French police kill man who was trying to set fire to synagogue

French police on Friday shot dead a man armed with a knife and a crowbar who was trying to set fire to a synagogue in the northern city of Rouen, adding to concerns over an upsurge of anti-Semitic violence in the country.

French police kill man who was trying to set fire to synagogue

The French Jewish community, the third largest in the world, has for months been on edge in the face of a growing number of attacks and desecrations of memorials.

“National police in Rouen neutralised early this morning an armed individual who clearly wanted to set fire to the city’s synagogue,” Interior Minister Gerald Darmanin wrote on X, formerly Twitter.

Police responded at 6.45 am to reports of “fire near the synagogue”, a police source said.

A source close to the case told AFP the man “was armed with a knife and an iron bar, he approached police, who fired. The individual died”.

“It is not only the Jewish community that is affected. It is the entire city of Rouen that is bruised and in shock,” Rouen Mayor Nicolas Mayer-Rossignol wrote on X.

He made clear there were no other victims other than the attacker.

Two separate investigations have been opened, one into the fire at the synagogue and another into the circumstances of the death of the individual killed by the police, Rouen prosecutors said.

Such an investigation by France’s police inspectorate general is automatic whenever an individual is killed by the police.

The man threatened a police officer with a knife and the latter used his service weapon, said the Rouen prosecutor.

The dead man was not immediately identified, a police source said.

Asked by AFP, the National Anti-Terrorism Prosecutor’s Office said that it is currently assessing whether it will take up the case.

France has the largest Jewish community of any country after Israel and the United States, as well as Europe’s largest Muslim community.

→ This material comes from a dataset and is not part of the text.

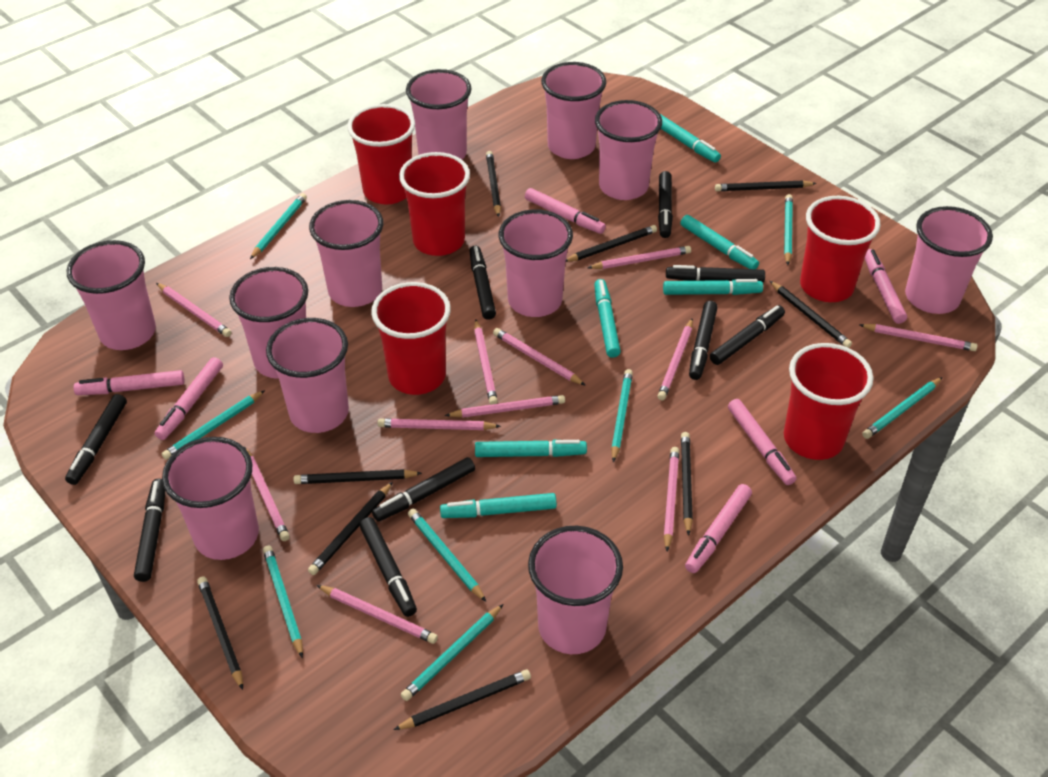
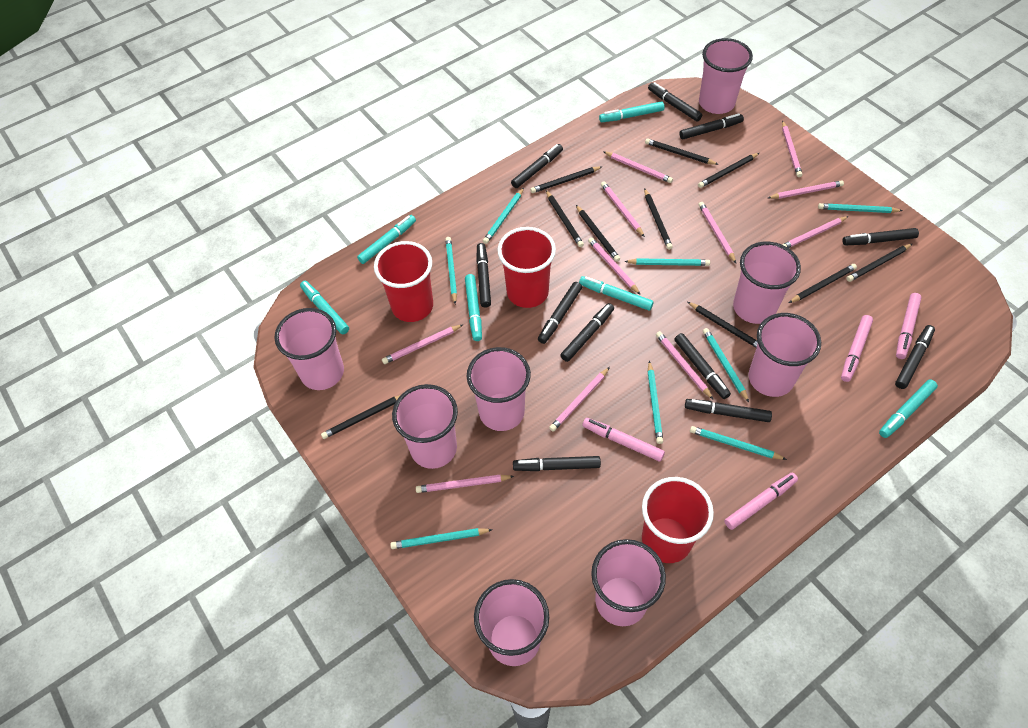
black marker: 9 -> 11
black pencil: 9 -> 10
pink cup: 11 -> 8
pink marker: 6 -> 4
red cup: 5 -> 3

There have been tensions in France in the wake of the October 7th attack by Palestinian militant group Hamas on Israel, followed by the Israeli bombardment of the Gaza Strip.

Red hand graffiti was painted onto France’s Holocaust Memorial earlier this week, prompted anger including from President Emmanuel Macron who condemned “odious anti-Semitism”.

“Attempting to burn a synagogue is an attempt to intimidate all Jews. Once again, there is an attempt to impose a climate of terror on the Jews of our country. Combating anti-Semitism means defending the Republic,” Yonathan Arfi, the president of the Representative Council of Jewish Institutions of France (CRIF). wrote on X.

France was hit from 2015 by a spate of Islamist attacks that also hit Jewish targets. There have been isolated attacks in recent months and France’s security alert remains at its highest level.